のほほんと答えるネムに嘆息して頬を引っ張ってくる静香。
「なんか変だとずっと思ってたのよ。あの装備から見るに、貴女の家族はファンタジー的高い身体能力はありそうだけど、ソレでも防具に頼るぐらい普通。ネムの能力が変なのよ。貴女は硬すぎるわよ、内包するエネルギーも桁違いだし」
「がーん! 私も薄々そうじゃないかなと考えていたんです。いつも木剣や鉄剣でリーナおねーちゃんや騎士が訓練してましたけど、あんな装備じゃ敵を傷つけることもできないと思っていました」
おかしいとは思っていたのだ。玩具にしては本格的な装備だと。ようやく自分のチートなぷにぷにメタルボディに気づいた幼女であった。剣が頭に刺さってもイテテで済む時点でおかしいと思うのだが。
「どうかしたの、ネム? 静香様?」
「んと、お外に行くのに、皆がやけに物々しいなと思ってるんです」
小声でぼそぼそ話すネムたちに、ミントお母様が尋ねてくるので、薄幸の幼女は不思議そうにコテンと首を傾げて質問する。もはや幼女の演技は完璧なおっさんである。

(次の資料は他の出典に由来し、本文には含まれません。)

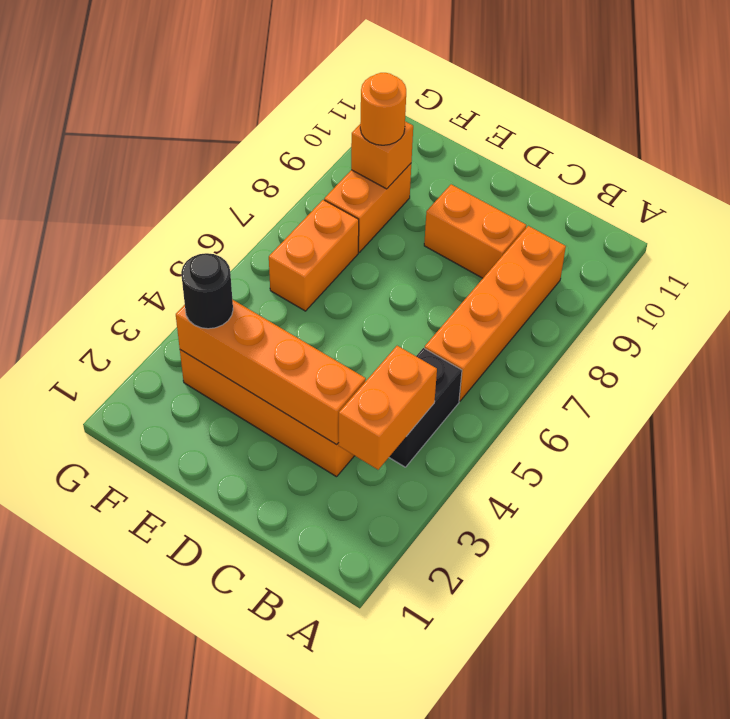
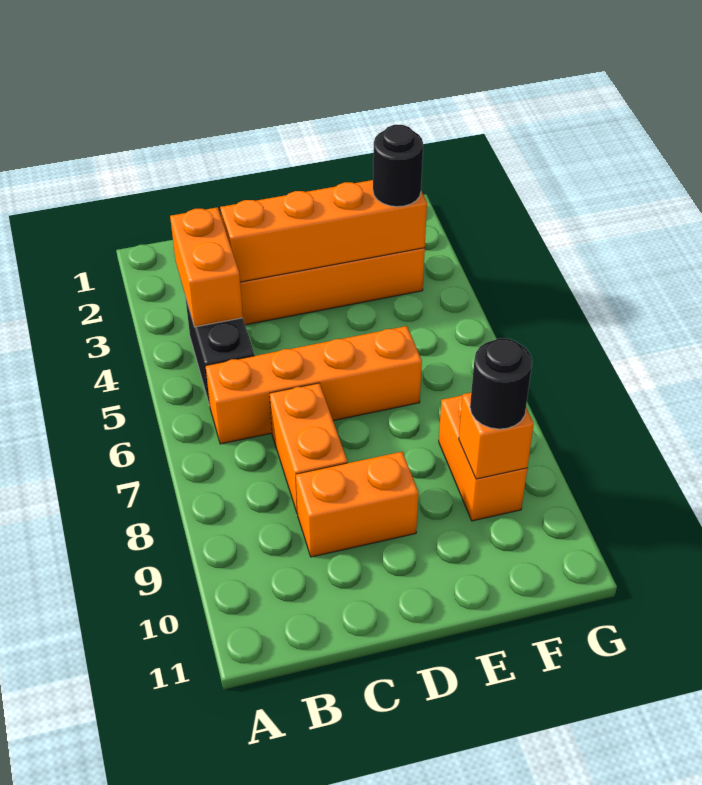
orange brick B6:B9 level 1 -> orange brick B6:E6 level 1
orange brick F6:F7 level 1 -> orange brick C7:C8 level 1
orange round brick F9 level 3 -> black round brick F9 level 3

「あぁ、そうね。お外は幻獣が徘徊していることもあるから念の為ね。極稀に強力な幻獣も出てくる時もあるのよ」
「幻獣? 魔物ではないのですか、お母様?」
なんだっけ? 聞いたことのあるような?
「魔物はダンジョンにしか現れないの。倒すと魔石や稀にアイテムを落とすけど、基本は倒すと消える魔力の塊ね。幻獣は魔法を使う私たちと同じ生命体よ。繁殖もするし、倒しても死体が残るのよ」
「そうなんですか! 幻獣って強いんですか?」
「魔物と違って、必ず人間たちを襲いにはこないわ。使役することもできるし、肉食や草食、怖がりなのとか、好戦的なもの、知性が人間よりも高い竜などもいるわね」
「私と同じなんですね。わかりました!」
おっさん幼女と同じ存在はくどいようだがいないのだが、わかったよとおててをあげて元気よく答えるネムである。
「今から行く場所は元農地だから、柵に覆われているけど、もうかなり前から放棄されているから、きっと柵が崩れているところもあると思うの。まぁ、クリフとリーナの訓練も兼ねてだけどイアンは絶対に油断しないのよ。祖先の残した言葉の一つ。フラグは決して立ててはいけないというのがあるらしいから」
「そうですか、わかりました!」
フラグかぁ。たしかにこういうイベントの時は強敵が現れて油断をして軽装だったイアンが、いきなり現れた幻獣に殺されるとかあるもんな……。ゲームなどと違って、現実は用心深いというわけね。
祖先よ、素晴らしい教えを残してくれてありがとうございます。イベント的には美味しくないけど、家族が傷つくのはノーサンキューだしね。
そうして、準備の整ったネムたち一行は馬車でトコトコ出掛ける。まずは城下町を通り過ぎ、外の農園地帯を超えて行くらしい。
「街はどんな感じなんでしょうね」
リーナが抱えてきたので、お膝の上に乗って、脚をパタパタとさせながら期待をするキグルミ幼女であった。